It seems likely that this encoding/decoding will be implemented as a loadable module, allowing for some choice in these matters, possibly including non-XML representations.

Module Loading

This subsystem has the job of loading and unloading modules, and registering and unregistering plugins.

The term module and plugin are often used interchangably, but have distinct meanings in this document.

In this paper, we use the term module to mean a shared library which can be loaded at run time and invoked. From the point of view of the module loading software, all modules are basically identical, and are treated as identical.

The term plugin is used here to denote a set of capabilities which a module registers with the PluginHandler for their particular plugin type. This set of capabilities is the same for every plugin of a given plugin type, but different from the capabilities of a different plugin type. It is these capabilities (or APIs) which define the components of the system.

There is only one built-in plugin type, the PluginHandler plugin type. It registers PluginHandlers. Each PluginHandler then registers itself as being the handler for those types of plugins which it is prepared to manage. For example, if a module implements a STONITH plugin, it registers itself with the PluginHandler which manages STONITH plugins. If this PluginHandler is not already loaded, it is then loaded automatically. If there is no such PluginHandler, registration of the plugin will fail.

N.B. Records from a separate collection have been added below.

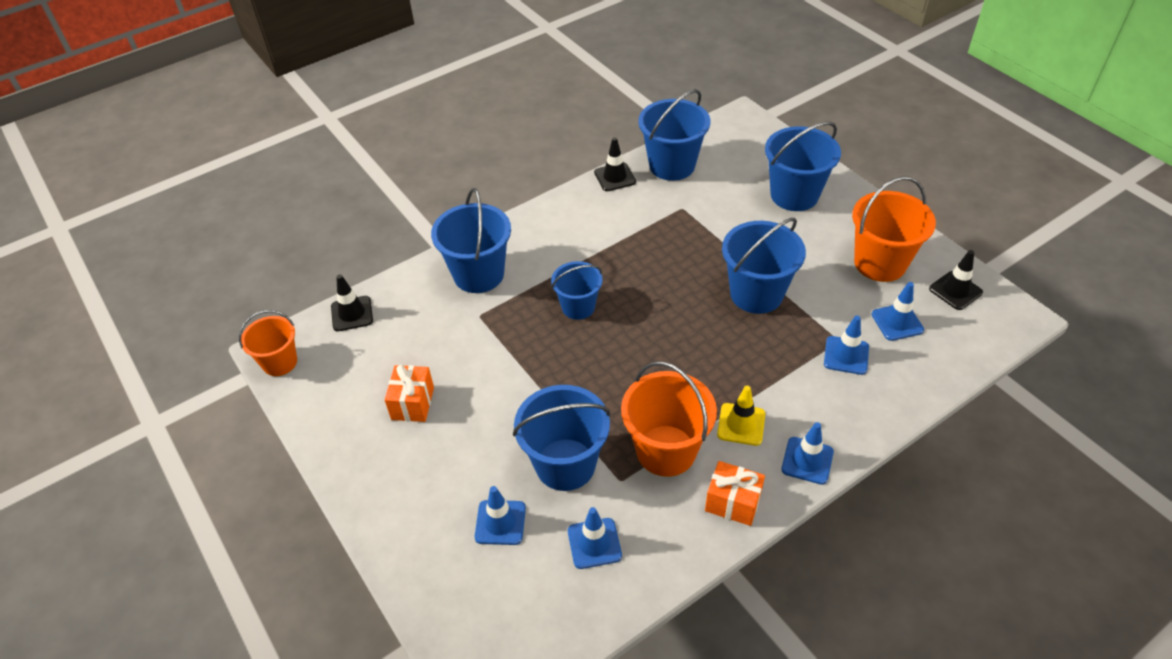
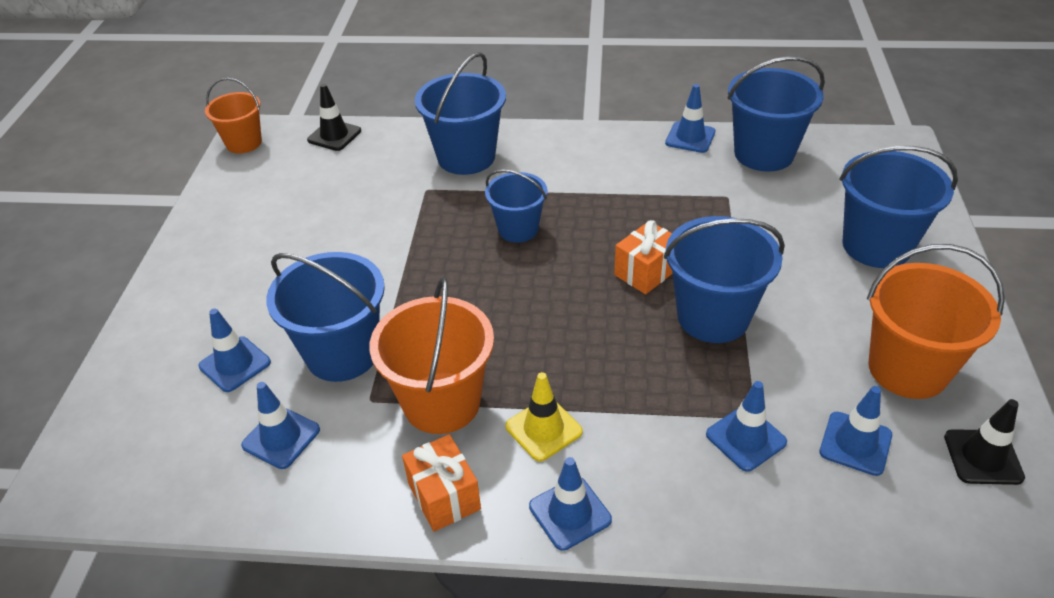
camera: 40 degrees right, 5 degrees down
(413, 403) = (292, 227): orange gift -> orange gift (646, 272)
(615, 177) = (690, 137): black traffic cone -> blue traffic cone

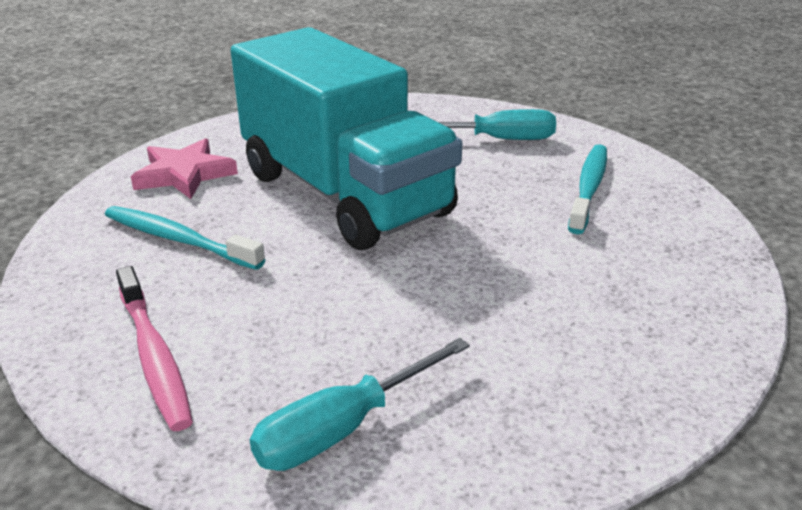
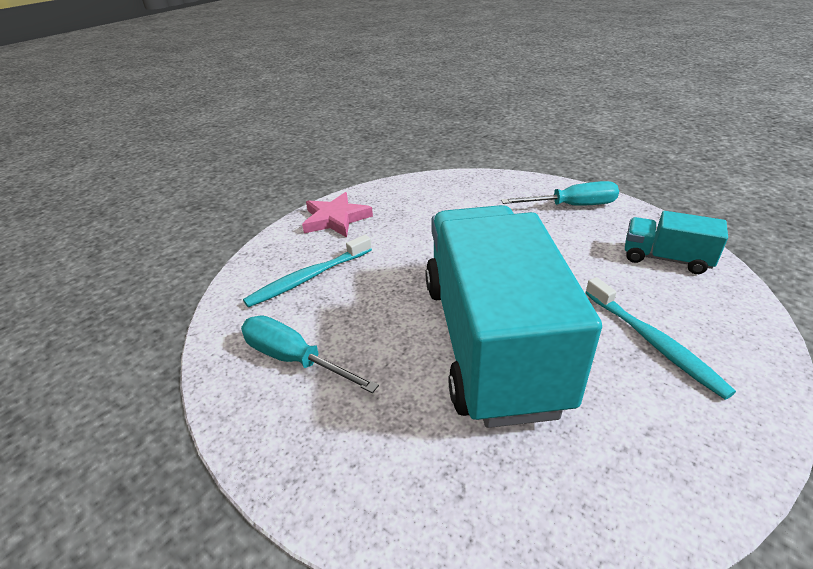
camera: 145 degrees left, 5 degrees up
(154, 356) = (665, 258): pink toothbrush -> turquoise truck
(184, 174) = (649, 444): pink star -> pink star (335, 219)

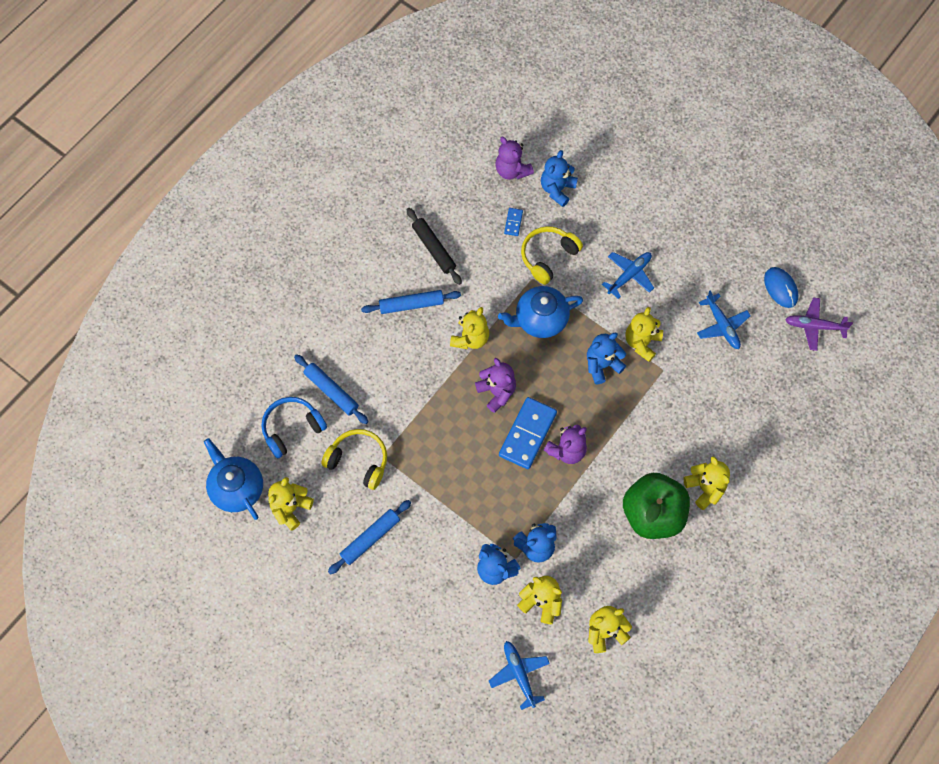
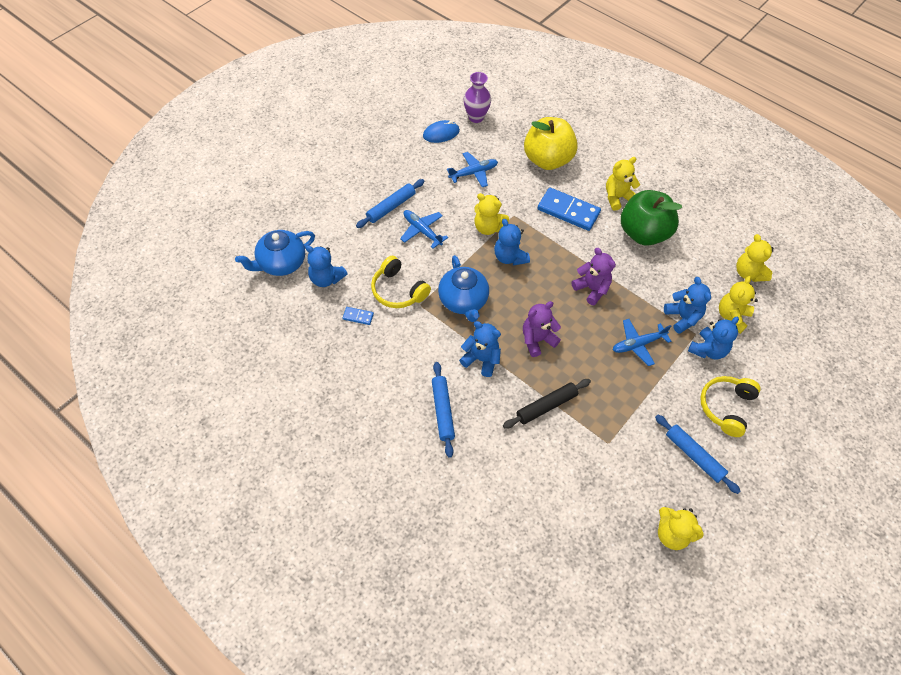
camera: 90 degrees left, 10 degrees down
(237, 488) = (655, 593): blue teapot -> blue teapot (281, 263)
(292, 428) = (583, 533): blue headphones -> none
(331, 391) = (540, 491): blue rolling pin -> blue rolling pin (391, 207)
(358, 461) = (615, 465): yellow headphones -> yellow headphones (726, 407)
(434, 249) = (380, 388): black rolling pin -> black rolling pin (546, 406)
(470, 338) = (481, 359): yellow teddy bear -> blue teddy bear
(512, 170) = (299, 314): purple teddy bear -> none
(519, 674) = (798, 337): blue plane -> blue plane (638, 344)
(527, 434) = (578, 318): blue domino -> blue domino (568, 211)
(755, 408) = (547, 160): none -> yellow apple
(814, 326) = (476, 117): purple plane -> purple vase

Each loadable plugin exports only those functions which are defined by its API, because the module loading system implements explicit interface exporting.

Self-Configuration

Many plugins will require configuration for proper operation. Most of these plugins will use the self-configuration API to obtain their configuration information. This API allows a plugin to present information to GUI to allow the GUI to collect the information and provide it back to the plugin so it can be properly instantiated. Combined with the basic plugin capabilities, powerful sets of self-configuring objects can be added to the system without writing new user interface software.

The self-configuration API provides the following basic capabilities:

Configuration Metadata query
Configuration default query.
Construct object with Configuration
Current Configuration Query
Modify object configuration

Each of these different capabilities will be discussed in turn.

Configuration Metadata query

This is the most complex and interesting of the capabilities. The API return result is a set of metadata describing the information which must be provided to configure an object of the type in question.

From the top level view, the metadata is structured as a list of fields, each of which has a variable number of attributes.

For example, any given field will have some of these attributes:

fieldname - the internal name of the field
label - the user-visible label for the field. This is returned according to the requested locale
isarray - true if the field is an array field
class - simple or struct. Simple is the norm, but struct indicates that the field is a repeating field. In this case, the aggregatetype fieldset is an array of field values.
basictype - the lowest-level (or most primitive) type of the field. Examples of basic types are string, boolean, integer, enumeration, etc.
specialtype - the most semantic-rich type for the field
length - number of displayable characters allowed in the field.
regex - a regular expression for validating the field
short_text - a short text explanation of the field, suitable for popping up automatically. It is provided for the requested locale.
long_text- a short text explanation of the field, suitable for bringing up on demand. It is provided for the requested locale.
minval - the minimum allowable value for the field
maxval - the maximum allowable value for the field
enumset - a list of all possible values which the field is allowed to have.
fields - an array of metadata fields making up the fields of a structured value.

As an example, if you have a field named IP which is an IPv4 address, it might have the following attributes:

(fieldname, "IP")

(label, "IP address")

(basictype, "string")

(specialtype, "IPv4")

(length, 15)

(regex, "^[0-9]+\.[0-9]+\.[0-9]+\.[0-9]")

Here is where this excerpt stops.